03 December 2021
A New Vision for Management of Oceanographic Data and Information
Welcome to the BCO-DMO Revolution
Welcome to our quiet revolution. When the BCO-DMO data repository was founded in 2006, it was somewhat of an arranged marriage and a novel experiment for the time: combine two existing, well-functioning, data management offices from two different, long-standing, oceanographic research programs with a goal of gaining an economy of scale for NSF OCE’s data management needs. Turns out- it worked incredibly well. The BCO-DMO project team has been successfully collaborating with the oceanographic community ever since to help share its research output. An activity that has created a rich collection of marine and related data and information available for reuse in new scientific research.
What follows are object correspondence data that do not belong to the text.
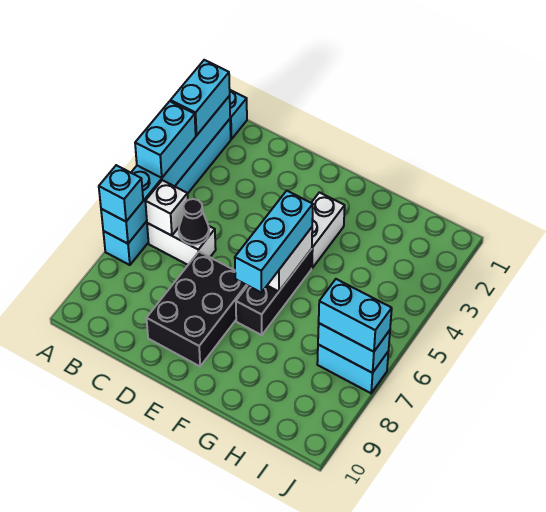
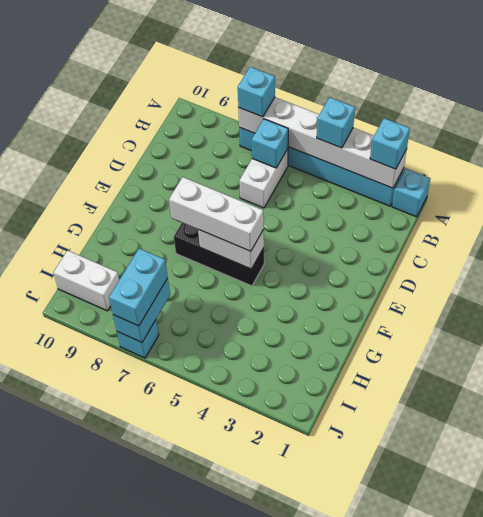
cyan brick A2:A7 level 2 -> white brick A2:A7 level 2
cyan brick A2:A3 level 3 -> cyan brick A2 level 3
cyan brick A4:A5 level 3 -> cyan brick A4 level 3
white brick B6 level 2 -> cyan brick B6 level 2
black cone C6 level 2 -> none
black brick D7:E9 level 1 -> none
white brick F3:F4 level 1 -> white brick I9:I10 level 1
cyan brick F5:F7 level 3 -> white brick F5:F7 level 3
cyan brick I7:J7 level 1 -> cyan brick J7 level 1

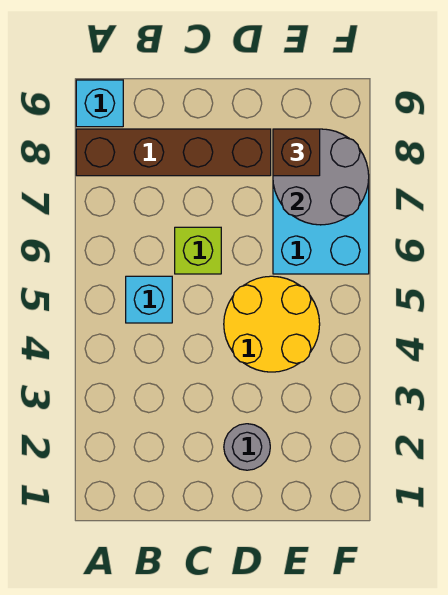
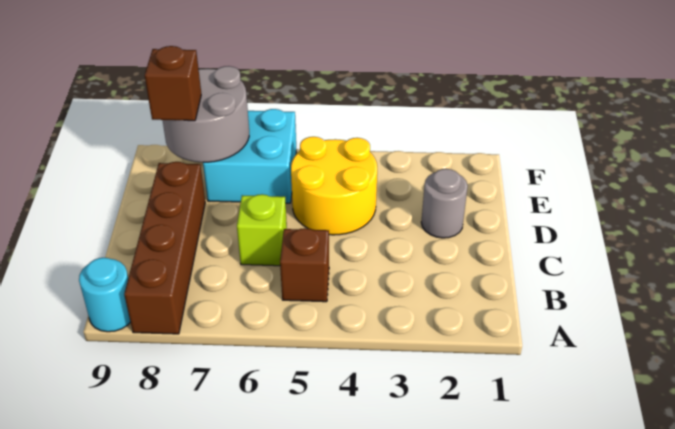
cyan brick A9 level 1 -> cyan round brick A9 level 1
cyan brick B5 level 1 -> brown brick B5 level 1

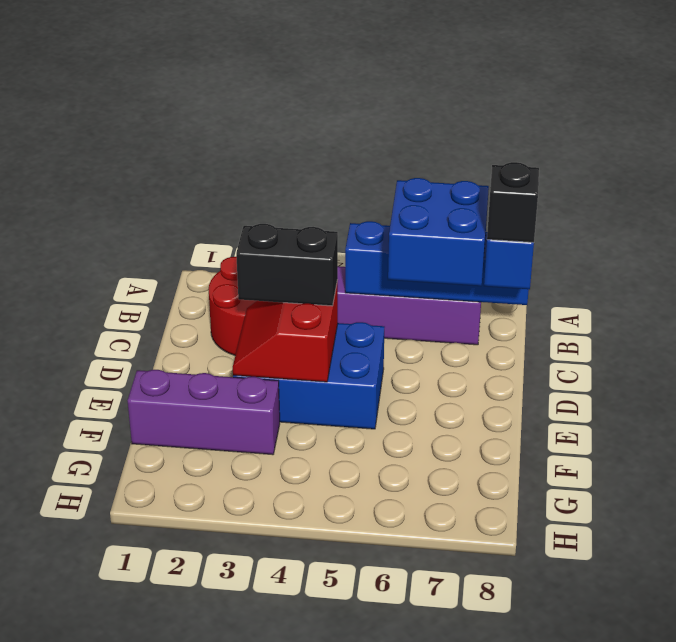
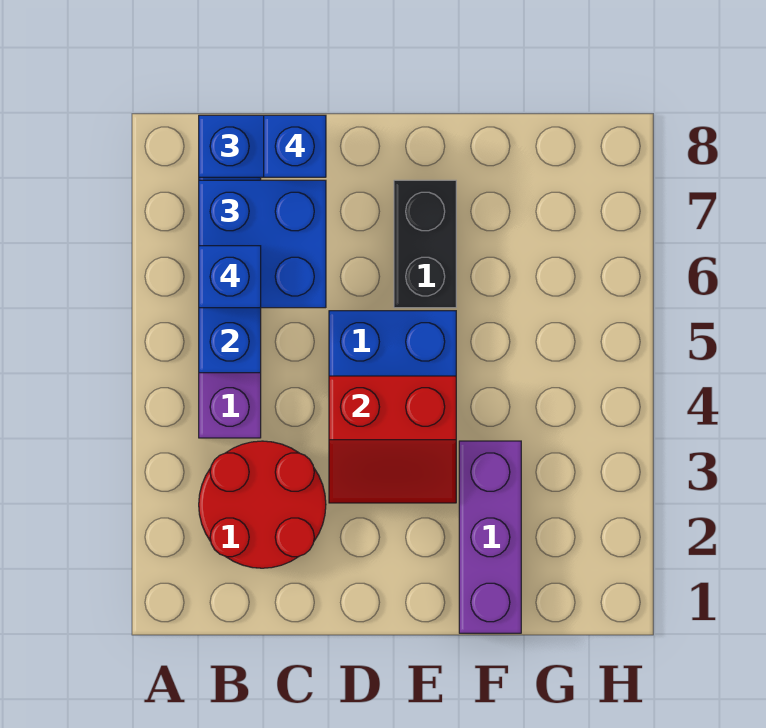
none -> blue brick B6 level 4
black brick C8 level 4 -> blue brick C8 level 4
black brick D3:D4 level 3 -> black brick E6:E7 level 1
The original system created for BCO-DMO was designed to accommodate the research data of the times- small, consistently-formatted, and locally-managed datasets, such as cruise bottle and CTD files. The data were tabular, oftentimes shared via Excel spreadsheets. The overall size of the data collection was also much more manageable back then. But, today’s rapidly evolving research techniques and instruments are producing data that challenge this original paradigm; either through high volumes, complex types, or their distributed nature across multiple locations. BCO-DMO’s underlying system needs and catalog size began to outgrow its early strategies for serving, browsing and searching the catalog. With over 1,000 projects today, and a growth in dataset holdings of more than 60% over the last five years, browsing and using keyword searches to discover data had become arduous tasks.
So, two years ago, BCO-DMO entered a very deliberate and rapid evolution, driven by the need to maintain the successful system and services built over the past fifteen years, but also to adapt to emerging needs of our research community by leveraging new technologies and best practices in data curation and publication.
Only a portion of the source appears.